Freedom – that is, being free – entails both ends of this spectrum. You are (or should be) free to violate social norms, and others are free to ridicule you for it; and you are (or should be) free to ridicule others for any behavior which strikes you as weird or unusual, but others are free to engage in such behavior. This is all – as it always is with freedom – provided that other people’s freedoms are not violated. But what is it you are supposed to be free from? If anyone can do anything regardless of what is generally accepted or not, we are seemingly free from all restraints. But we really aren’t. If we were to define personal freedom that way, then nobody would really be free because at all times everyone would be in danger of everyone else taking away their freedom. The only way to take away someone’s freedom, leaving them no possibility of regaining it, is by the use of physical force, or threat of the use of physical force, which if credible, basically comes down to the same thing.

The only way to define freedom in a consistent and non-contradictory manner in the context of a society (any society) is that one is free to do anything except initiate the use of physical force against others.

Stephen Gough, the naked rambler, violated many social norms, but never by the use of physical force. However, instead of being ridiculed (or, better said, in addition to being ridiculed), he was incarcerated. The justice system, which ought to protect people from the initiation of physical force, initiated physical force against Stephen Gough.

Matt Taylor, while he wasn’t incarcerated, wasn’t ridiculed either. He was bullied into submission by the general public which jumped to its feet, screaming and demanding in its self-righteous fury that Matt submit to its will.

Both of these issues – nudity and choice of clothes – are not worth breaking bones over, yet both of these issues demonstrate that our society is not truly free. That this is indeed the case is further confirmed by things on the other end of the spectrum, which many societies consider OK, yet are a clear violation of other people’s freedoms. Consider circumcision as an example of an invasion of one’s physical integrity, heavy taxation as a form of expropriation, arranged marriage (particularly when no choice and possibility of refusal is allowed) as a form of slavery, etc. Also lately, any action which doesn’t involve physical force, but causes many people voice their offense and outrage (Remember the Danish cartoons? Microsoft being “found guilty” for bundling its products by EU courts?) is frowned upon, or even severely punished, thus forcing submission to the deified collective whim.

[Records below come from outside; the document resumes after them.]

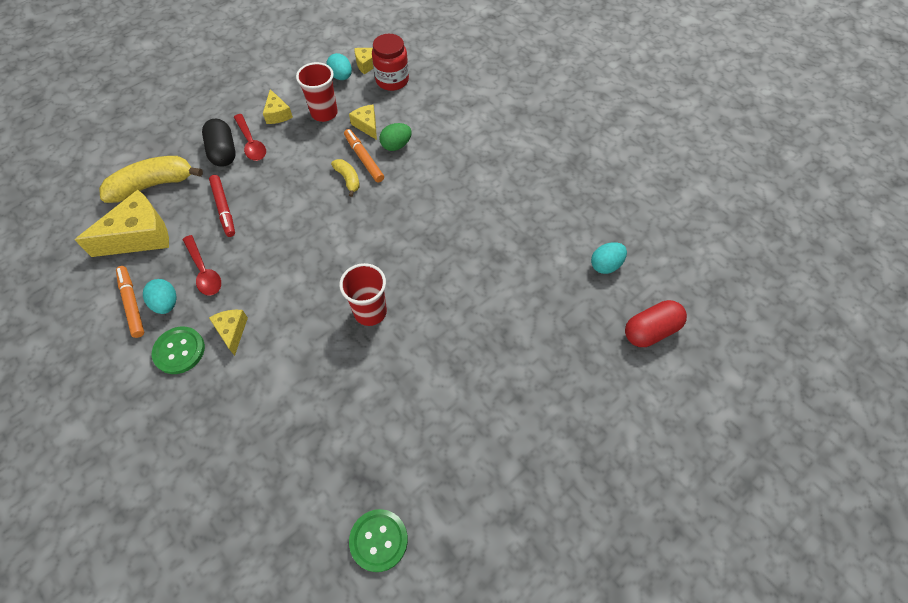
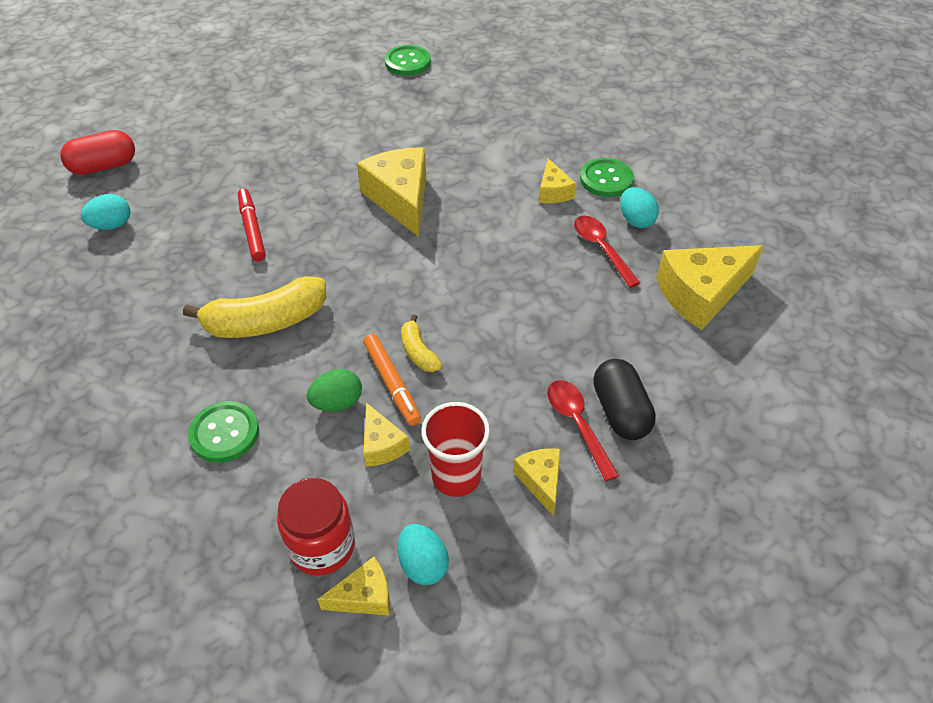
camera: 175 degrees left, 10 degrees down
(132, 304) = (676, 222): orange marker -> none
(153, 185) = (713, 363): yellow banana -> yellow banana (266, 321)
(224, 208) = (596, 322): red marker -> red marker (252, 229)
(370, 312) = (400, 199): red cup -> yellow cheese
(458, 125) = (224, 433): none -> green button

A meme was recently quite popular as it circulated my social networks. It said:

I want gay married couples to be able to protect their marijuana plants with guns.

We could make a similar statement for Stephen Gough:

I want naked people to be able to attend parent-teacher conferences and get dental care.

Or Matt Taylor:

I want inappropriately dressed people to be able to give interviews after landing spacecrafts on comets.

Or children who are to be circumcized at the behest of their parents (or a judge):

I want intact infants to be left alone until they can have a say in their genital mutilation.

These are all concretized forms of a single abstract thought:

I want people to be free.

And that’s why nudity, among other forbidden things, is about freedom.

7 thoughts on “Why is nudity about freedom?

Add yours

  1. Concepts like freedom of speech and freedom of expresion imply that someone, somewhere, might be offended. There is no freedom from offense. In a free society my right to potentially offend someone trumps their nonexistent right to not be offended. Being offended is a personal choice.